Para a oncopediatra Antonella Zanette, do Instituto de Oncologia do Paraná – IOP, o diagnóstico precoce é fundamental para o sucesso do tratamento. “Diagnosticada a doença em fase inicial, é possível a adoção de uma terapêutica correta mais rapidamente, o que ajudará, em muito, a resposta e o prognóstico dessa criança”.

O câncer na criança é dotado de particulares, por que não tem relação com fatores ambientais e estilo de vida, como os adultos. A orientação é manter a rotina de consultas com o pediatra, pois ele poderá observar alguma anormalidade e encaminhar a um profissional da área”, cita.

Os sintomas do câncer infantojuvenil podem ser confundidos muitas vezes com os de outras doenças comuns na infância, por isso todo cuidado e atenção devem ser dispensados às crianças.

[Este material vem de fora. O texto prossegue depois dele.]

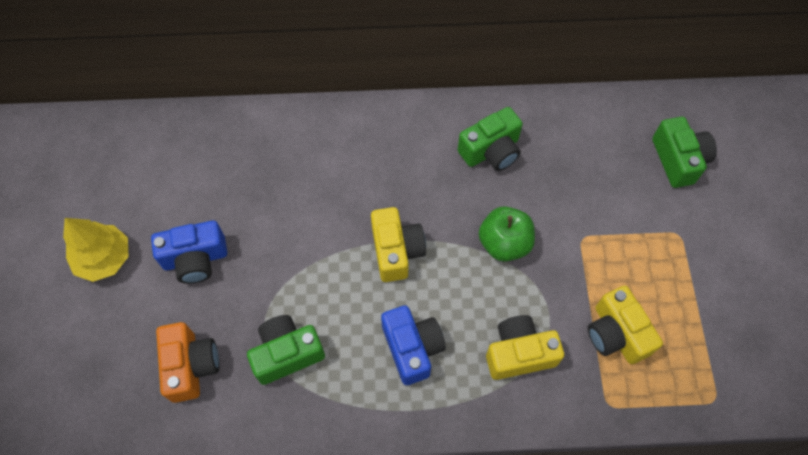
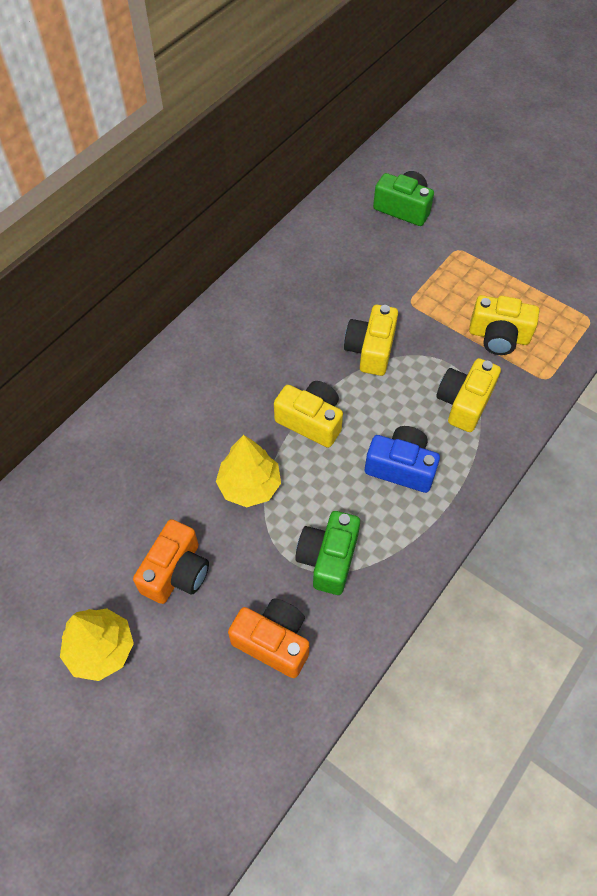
camera: 50 degrees left, 5 degrees down
(195, 259) = (176, 572): blue camera -> orange camera
(303, 252) = (249, 485): none -> yellow tree
(491, 151) = (288, 303): green camera -> none
(504, 243) = (370, 350): green apple -> yellow camera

Pais e/ou responsáveis devem ficar atentos aos sinais e sintomas, entre eles:

. Palidez;
. Hematomas ou sangramentos;
. Dor óssea;
. Caroços ou inchaços;
. Perda de peso não espontânea;
. Febre;
. Tosse persistente ou falta de ar;
. Sudorese noturna;
. Alterações oculares como pupila branca, estrabismo de início recente, perda visual, hematomas ou inchaço ao redor dos olhos;
. Inchaço abdominal;
. Dores de cabeça, especialmente se incomuns, persistentes ou graves;
. Vômitos;
. Dor em membros;
. Fadiga, letargia ou mudanças no comportamento, como isolamento;
. Tontura, perda de equilíbrio ou coordenação.

Vale ressaltar que o câncer infantojuvenil é também associado a alterações genéticas e a malformações congênitas (síndromes). “Neste caso, a criança deve ter um acompanhamento constante para se detectar o potencial de desenvolvimento da doença oncológica”, diz a oncopediatra.

Formas de tratamento

Em geral, o tratamento do câncer do infantojuvenil é baseando em quimioterapia, imunoterapia, radioterapia e/ou cirurgia, dependendo muito do diagnóstico, estadiamento e evolução da doença. “O tratamento é individualizado e deve levar em consideração muitos fatores, como, por exemplo, estadiamento inicial, comorbidades, presença ou não de metástases. Lembrando-se sempre de preservar ao máximo os outros órgãos mantendo uma qualidade de vida futura”, diz Dra. Antonella.